Even as I consume much of the great work being done by my former Lions-writing colleagues and peers, I'm still not really surfing the hour-by-hour, minute-by-minute cycle of emotions and discourse that one-team superfans swim in. I can't un-see the game from a 30,000-foot perspective, I can't un-learn the things I know about how the league, and I can't feel Lions feelings without the compartmentalized detachment of somebody who still needs to be thought of as a respectable professional in the morning.

I've spent weeks looking around in thrilled wonder as everyone around me here in Lansing is buying and wearing new Lions gear, but I waited until my niece got me the "It's A Lock" shirt for Christmas to rock anything new myself. At the watch party I went to last night, I cheered and hollered and clapped and gripped like everyone else, but I was also looking up NextGenStats and trying to confirm I was right about second-round playoff scenarios. 

I wish I could say that I cried when Jared Goff started taking those knees—but it would be with the sincere-yet-false affect of someone placidly replying "lololol, doubled over belly-laughing, actually gasping for breath" to their friend about the really funny video they just texted.

Seeing all the fans on the TV and friends in the room with me and mutuals and strangers on my Twitter feed crying and woo-ing and living for this moved me, awed me, delighted me like nothing else. I saw the post-game interviews with Goff and Stafford and I felt feelings.
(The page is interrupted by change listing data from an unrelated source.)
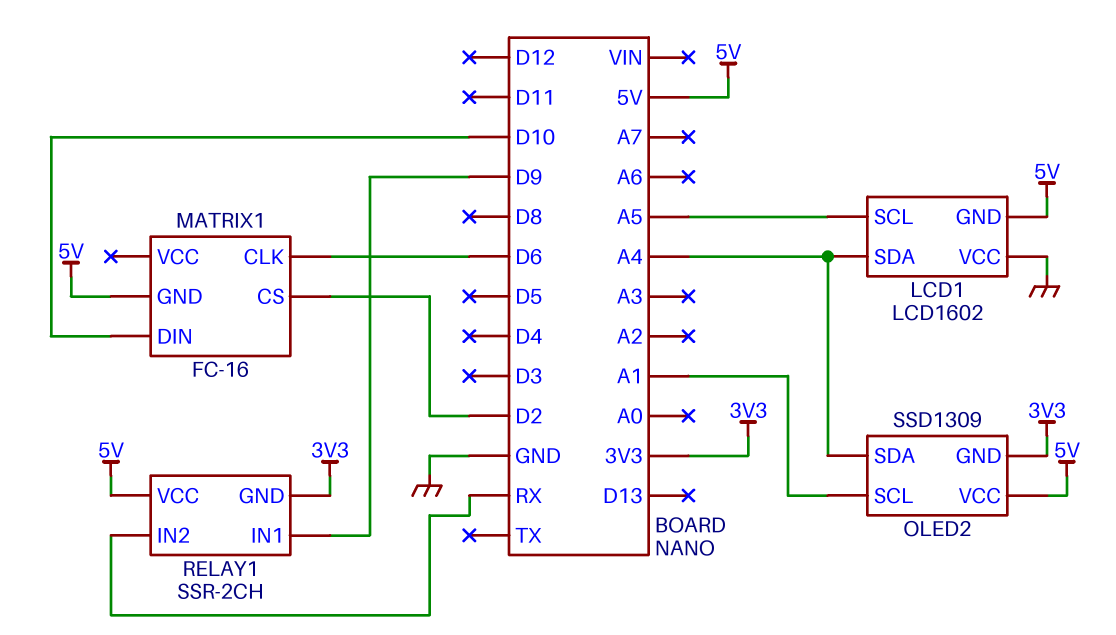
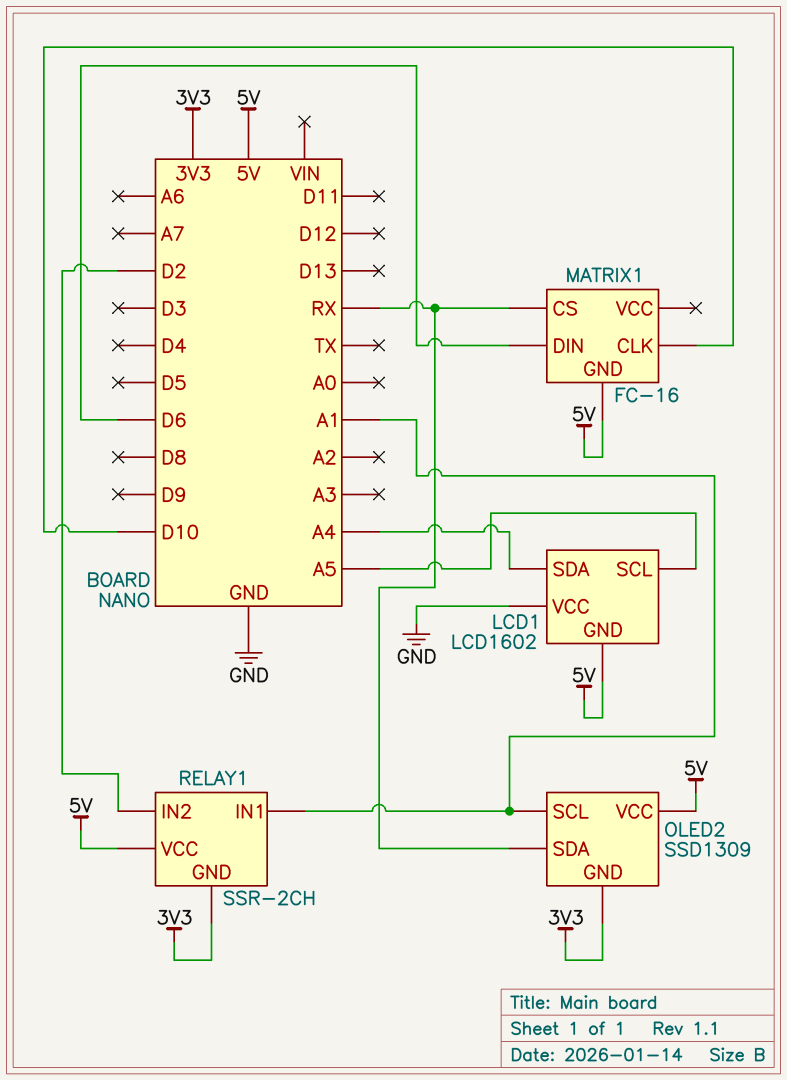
MATRIX1 pin CLK: D6 -> D10
MATRIX1 pin CS: D2 -> RX
MATRIX1 pin DIN: D10 -> D6
OLED2 pin SDA: A4 -> RX
RELAY1 pin IN1: D9 -> A1
RELAY1 pin IN2: RX -> D2

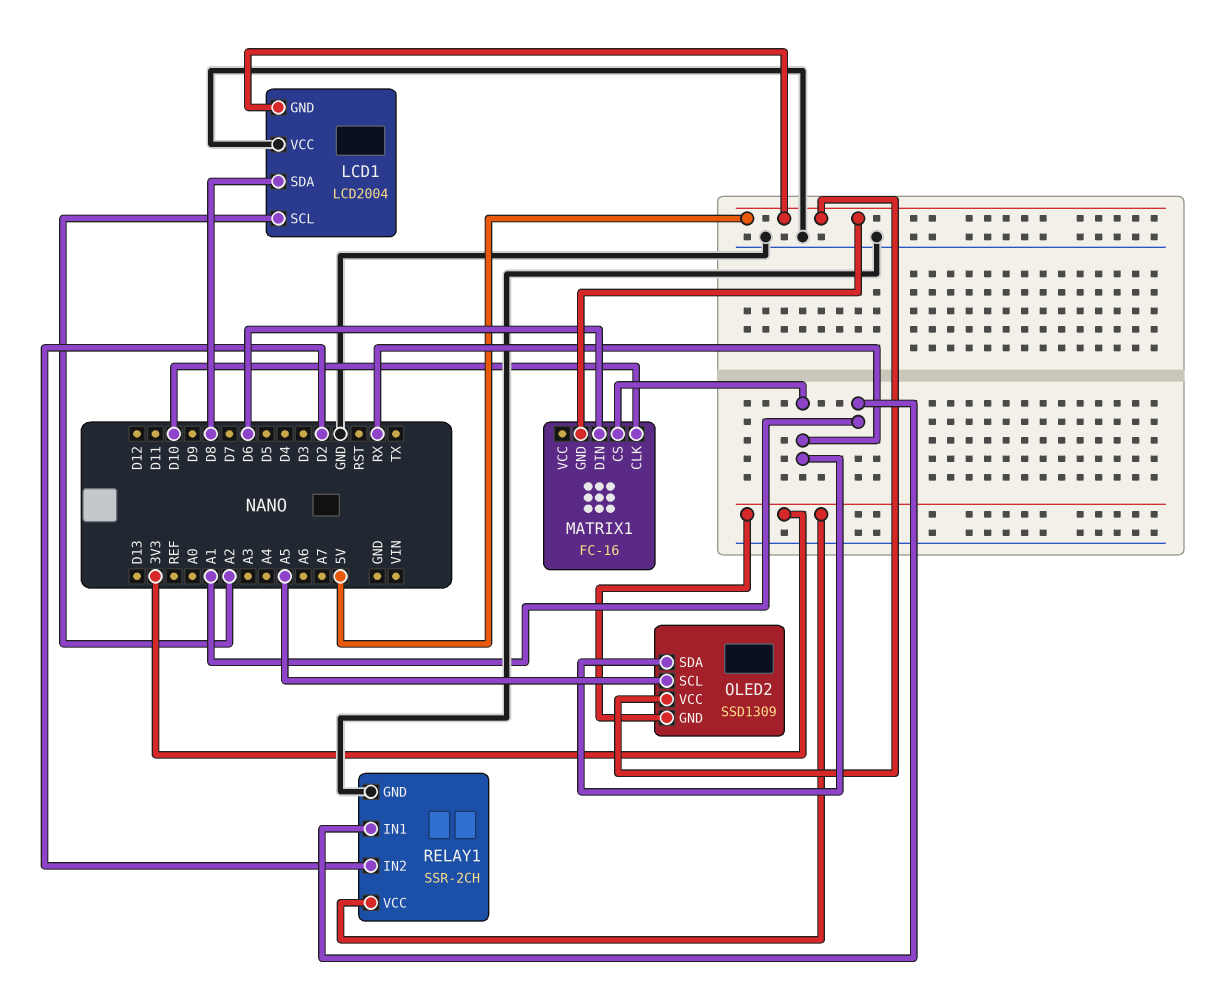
LCD1: LCD1602 -> LCD2004
LCD1 pin SCL: A5 -> A2
LCD1 pin SDA: A4 -> D8
OLED2 pin SCL: A1 -> A5
RELAY1 pin GND: 3V3 -> GND
RELAY1 pin VCC: 5V -> 3V3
I replied to congratulatory replies and DMs and texts and felt feelings.

But nine-year-old me would have cried at so many droughts having ended, so many curses and hexes and narratives being slain: 32 years since a playoff win, 30 years since a home playoff game, Super Bowl Champion Matthew Stafford coming back to the team he left, his wife Kelly again causing Lions drama online, the refs inventing incredible new ways to screw over Detroit, Jared Goff beating the team that gave up on him with the God-forsaken franchise he was "exiled" to. Maybe twenty-nine-year-old me might have cried at the relief of all those ghosts being put to rest, too.

Or maybe, twenty-nine-year-old me would have had in the back of his head the same thing I had in the back of mine: That is not the time for the big celebration. That this squad can, and should, go farther. That there are a few more milestones left to hit, and they might hit them. A few more mountains left to climb, and they might climb them.

That this is the first historic win of Dan Campbell's Lions head-coaching career, but it is by no means going to be the last.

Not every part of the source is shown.